Though his eyes weren’t shut he felt like asking if he could open them when he entered the room. Except that he didn’t really feel anything. Then he did.
They were in a sort of lounge. Though he’d never seen any — he’d been excluded, Bufesqueu had told him, by the traffickers themselves — the room corresponded to some notion of pornography lining his head like bone. Behind the room’s appearance, governing its design and appurtenances, dictating its appointments and vaguely tiered arrangements, was the manifestation of some blue will, some peephole, parlor car resolution. If earlier he’d had a sense of shortcut, now he had a conviction of threshholds forever sealed behind him, of borders crossed and compromised.

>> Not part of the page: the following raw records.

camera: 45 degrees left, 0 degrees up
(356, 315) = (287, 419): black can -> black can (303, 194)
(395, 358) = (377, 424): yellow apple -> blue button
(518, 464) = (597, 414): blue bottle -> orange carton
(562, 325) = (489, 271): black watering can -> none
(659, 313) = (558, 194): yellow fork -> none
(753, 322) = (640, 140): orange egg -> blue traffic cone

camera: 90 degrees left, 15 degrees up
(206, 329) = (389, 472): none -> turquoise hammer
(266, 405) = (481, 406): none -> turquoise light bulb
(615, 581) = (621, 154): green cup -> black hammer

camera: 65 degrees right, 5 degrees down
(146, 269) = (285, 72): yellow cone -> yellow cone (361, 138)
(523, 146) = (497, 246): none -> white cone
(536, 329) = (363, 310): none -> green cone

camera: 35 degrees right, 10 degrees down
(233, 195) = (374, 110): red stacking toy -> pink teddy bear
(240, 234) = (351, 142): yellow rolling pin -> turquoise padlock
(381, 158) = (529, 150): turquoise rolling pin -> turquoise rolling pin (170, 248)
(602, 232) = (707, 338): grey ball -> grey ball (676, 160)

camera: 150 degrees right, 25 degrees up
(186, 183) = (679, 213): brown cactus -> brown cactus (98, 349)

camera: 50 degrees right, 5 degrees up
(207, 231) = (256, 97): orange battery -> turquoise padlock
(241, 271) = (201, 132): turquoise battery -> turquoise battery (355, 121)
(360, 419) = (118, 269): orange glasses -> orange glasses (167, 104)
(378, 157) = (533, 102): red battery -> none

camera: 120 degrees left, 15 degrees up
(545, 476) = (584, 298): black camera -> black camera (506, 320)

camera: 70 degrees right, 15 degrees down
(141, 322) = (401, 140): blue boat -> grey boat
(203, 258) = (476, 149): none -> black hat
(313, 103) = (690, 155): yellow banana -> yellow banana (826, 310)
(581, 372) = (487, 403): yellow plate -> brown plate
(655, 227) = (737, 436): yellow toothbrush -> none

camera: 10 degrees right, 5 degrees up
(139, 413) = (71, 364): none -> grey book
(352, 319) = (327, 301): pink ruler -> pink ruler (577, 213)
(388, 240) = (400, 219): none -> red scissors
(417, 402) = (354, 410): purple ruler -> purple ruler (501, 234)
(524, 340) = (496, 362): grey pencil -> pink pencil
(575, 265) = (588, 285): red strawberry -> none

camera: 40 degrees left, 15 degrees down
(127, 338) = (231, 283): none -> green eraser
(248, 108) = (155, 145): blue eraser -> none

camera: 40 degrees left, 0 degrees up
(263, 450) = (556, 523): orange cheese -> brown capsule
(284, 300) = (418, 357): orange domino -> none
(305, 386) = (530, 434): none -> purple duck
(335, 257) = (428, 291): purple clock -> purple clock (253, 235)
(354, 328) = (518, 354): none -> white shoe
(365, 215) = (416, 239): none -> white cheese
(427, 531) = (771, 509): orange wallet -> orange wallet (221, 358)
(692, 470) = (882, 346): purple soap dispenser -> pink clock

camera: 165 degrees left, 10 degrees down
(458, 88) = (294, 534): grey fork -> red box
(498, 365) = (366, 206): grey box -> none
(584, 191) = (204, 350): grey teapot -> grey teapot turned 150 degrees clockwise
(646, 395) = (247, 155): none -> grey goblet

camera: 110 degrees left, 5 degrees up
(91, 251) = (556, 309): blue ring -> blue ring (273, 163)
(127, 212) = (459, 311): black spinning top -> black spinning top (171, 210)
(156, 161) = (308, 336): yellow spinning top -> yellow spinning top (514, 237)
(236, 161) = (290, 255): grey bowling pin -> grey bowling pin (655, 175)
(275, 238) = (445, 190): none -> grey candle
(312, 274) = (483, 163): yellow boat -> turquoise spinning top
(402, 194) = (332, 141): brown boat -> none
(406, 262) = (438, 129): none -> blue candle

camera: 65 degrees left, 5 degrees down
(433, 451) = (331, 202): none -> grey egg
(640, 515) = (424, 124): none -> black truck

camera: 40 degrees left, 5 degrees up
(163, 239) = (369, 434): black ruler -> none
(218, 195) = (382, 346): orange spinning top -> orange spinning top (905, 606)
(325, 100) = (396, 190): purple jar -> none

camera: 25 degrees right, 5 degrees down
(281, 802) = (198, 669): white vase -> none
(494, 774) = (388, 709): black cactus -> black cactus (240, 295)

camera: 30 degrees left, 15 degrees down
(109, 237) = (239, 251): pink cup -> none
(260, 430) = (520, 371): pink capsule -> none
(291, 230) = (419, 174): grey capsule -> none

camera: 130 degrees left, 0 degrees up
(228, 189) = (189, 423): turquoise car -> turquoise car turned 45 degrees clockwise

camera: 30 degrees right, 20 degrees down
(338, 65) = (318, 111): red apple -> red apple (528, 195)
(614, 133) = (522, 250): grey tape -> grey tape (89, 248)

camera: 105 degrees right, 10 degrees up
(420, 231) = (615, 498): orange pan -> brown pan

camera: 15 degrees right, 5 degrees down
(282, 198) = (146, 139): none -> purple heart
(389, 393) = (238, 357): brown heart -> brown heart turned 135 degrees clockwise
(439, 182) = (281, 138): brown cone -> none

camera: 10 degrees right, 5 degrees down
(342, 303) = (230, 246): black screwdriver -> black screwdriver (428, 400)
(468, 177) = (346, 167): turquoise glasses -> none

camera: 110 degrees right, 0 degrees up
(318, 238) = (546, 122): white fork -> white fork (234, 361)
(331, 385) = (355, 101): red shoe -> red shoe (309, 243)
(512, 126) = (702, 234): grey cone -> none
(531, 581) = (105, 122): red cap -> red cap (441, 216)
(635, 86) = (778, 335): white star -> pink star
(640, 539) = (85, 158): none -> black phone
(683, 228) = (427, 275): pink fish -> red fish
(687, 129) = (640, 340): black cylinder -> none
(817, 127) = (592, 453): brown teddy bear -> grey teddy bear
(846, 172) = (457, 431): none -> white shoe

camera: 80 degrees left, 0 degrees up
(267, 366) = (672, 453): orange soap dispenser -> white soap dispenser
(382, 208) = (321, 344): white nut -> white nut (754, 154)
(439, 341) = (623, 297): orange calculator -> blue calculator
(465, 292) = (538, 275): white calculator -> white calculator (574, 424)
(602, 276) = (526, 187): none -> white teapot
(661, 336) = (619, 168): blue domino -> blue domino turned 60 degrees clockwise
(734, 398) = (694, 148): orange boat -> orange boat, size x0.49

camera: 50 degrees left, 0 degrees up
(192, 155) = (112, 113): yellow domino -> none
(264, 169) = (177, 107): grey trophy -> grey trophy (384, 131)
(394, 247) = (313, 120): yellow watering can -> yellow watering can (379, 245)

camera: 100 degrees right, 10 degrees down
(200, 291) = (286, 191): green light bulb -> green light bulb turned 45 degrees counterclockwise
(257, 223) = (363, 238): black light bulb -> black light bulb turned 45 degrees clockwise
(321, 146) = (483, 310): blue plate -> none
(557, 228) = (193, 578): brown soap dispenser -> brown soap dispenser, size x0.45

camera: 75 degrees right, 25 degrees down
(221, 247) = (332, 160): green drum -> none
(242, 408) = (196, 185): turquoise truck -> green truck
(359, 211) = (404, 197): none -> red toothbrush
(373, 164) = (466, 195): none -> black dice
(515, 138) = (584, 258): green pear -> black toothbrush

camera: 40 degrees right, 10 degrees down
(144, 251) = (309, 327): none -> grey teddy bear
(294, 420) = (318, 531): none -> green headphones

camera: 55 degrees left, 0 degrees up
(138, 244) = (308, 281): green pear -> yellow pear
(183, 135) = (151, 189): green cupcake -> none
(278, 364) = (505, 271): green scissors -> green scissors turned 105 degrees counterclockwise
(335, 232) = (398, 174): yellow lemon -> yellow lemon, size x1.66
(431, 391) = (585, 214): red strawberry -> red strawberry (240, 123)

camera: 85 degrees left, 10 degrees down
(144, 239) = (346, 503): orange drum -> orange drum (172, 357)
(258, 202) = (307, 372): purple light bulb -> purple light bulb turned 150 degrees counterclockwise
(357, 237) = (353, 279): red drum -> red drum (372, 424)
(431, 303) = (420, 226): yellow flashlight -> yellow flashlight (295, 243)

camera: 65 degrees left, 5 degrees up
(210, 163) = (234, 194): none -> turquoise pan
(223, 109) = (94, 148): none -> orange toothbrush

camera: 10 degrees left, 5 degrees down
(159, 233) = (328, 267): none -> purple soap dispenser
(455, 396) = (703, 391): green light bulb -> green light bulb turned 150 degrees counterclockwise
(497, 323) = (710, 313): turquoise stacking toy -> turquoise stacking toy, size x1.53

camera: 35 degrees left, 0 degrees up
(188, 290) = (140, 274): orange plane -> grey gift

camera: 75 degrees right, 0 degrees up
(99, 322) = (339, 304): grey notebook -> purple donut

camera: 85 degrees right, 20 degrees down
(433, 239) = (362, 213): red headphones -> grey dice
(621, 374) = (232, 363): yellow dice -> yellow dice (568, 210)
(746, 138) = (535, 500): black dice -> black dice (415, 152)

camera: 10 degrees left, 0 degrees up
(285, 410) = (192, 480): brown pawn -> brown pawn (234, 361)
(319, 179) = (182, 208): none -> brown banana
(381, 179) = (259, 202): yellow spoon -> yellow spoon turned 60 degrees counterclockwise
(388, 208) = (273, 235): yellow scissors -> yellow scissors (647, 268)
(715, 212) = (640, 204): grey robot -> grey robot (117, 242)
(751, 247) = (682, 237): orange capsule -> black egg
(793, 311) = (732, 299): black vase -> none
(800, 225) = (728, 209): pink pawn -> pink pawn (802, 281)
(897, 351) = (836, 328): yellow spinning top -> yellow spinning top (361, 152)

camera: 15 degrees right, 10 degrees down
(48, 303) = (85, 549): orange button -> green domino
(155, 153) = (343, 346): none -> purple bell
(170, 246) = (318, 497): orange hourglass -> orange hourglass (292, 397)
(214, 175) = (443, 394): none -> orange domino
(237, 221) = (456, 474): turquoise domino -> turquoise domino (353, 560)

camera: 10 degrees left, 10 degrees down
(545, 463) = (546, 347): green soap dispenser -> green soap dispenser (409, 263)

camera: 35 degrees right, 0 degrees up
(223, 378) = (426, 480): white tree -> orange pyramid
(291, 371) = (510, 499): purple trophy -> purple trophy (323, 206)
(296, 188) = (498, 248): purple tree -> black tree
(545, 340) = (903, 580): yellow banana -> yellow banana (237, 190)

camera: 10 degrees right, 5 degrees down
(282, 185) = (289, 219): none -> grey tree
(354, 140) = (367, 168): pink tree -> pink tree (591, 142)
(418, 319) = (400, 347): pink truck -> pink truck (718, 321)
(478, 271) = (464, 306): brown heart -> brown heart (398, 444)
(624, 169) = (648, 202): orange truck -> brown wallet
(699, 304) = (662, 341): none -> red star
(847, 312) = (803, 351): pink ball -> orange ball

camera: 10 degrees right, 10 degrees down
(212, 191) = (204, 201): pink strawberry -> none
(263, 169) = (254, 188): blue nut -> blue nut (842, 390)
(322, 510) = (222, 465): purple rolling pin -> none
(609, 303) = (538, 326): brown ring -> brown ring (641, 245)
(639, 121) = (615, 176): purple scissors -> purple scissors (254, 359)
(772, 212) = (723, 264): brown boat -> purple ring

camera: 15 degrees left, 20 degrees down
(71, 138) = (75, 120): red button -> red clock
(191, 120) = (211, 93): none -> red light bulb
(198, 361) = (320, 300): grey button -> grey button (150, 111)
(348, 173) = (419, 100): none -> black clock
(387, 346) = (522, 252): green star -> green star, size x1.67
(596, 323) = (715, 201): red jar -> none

He was like an accidental traveler in dream and had just exactly that mixture of dread and joy the dreamer sometimes feels, fearful of discovery, but pleased he has been lured where he is.
The room was spacious, its size incremented by treillage and light, the openwork lattice of a wall through which he could see blue water lavished by swans and geese like a pond flower garden. There were gorgeous, opulent couches, their plush backs and arms curved as alphabet. There were frames of unfinished embroidery and fat pillows on the marble floor like a soft sausage of lion and leopard. Here and there folding screens were covered with starkly realistic paintings that made a sort of intimate, high-minded documentary — lone figures of women soaping themselves, pinning their hair, stepping tentatively into water, holding fans and examining themselves in mirrors. Mills had the feeling sperm might be boiling in the lamps that glittered in the wall sconces.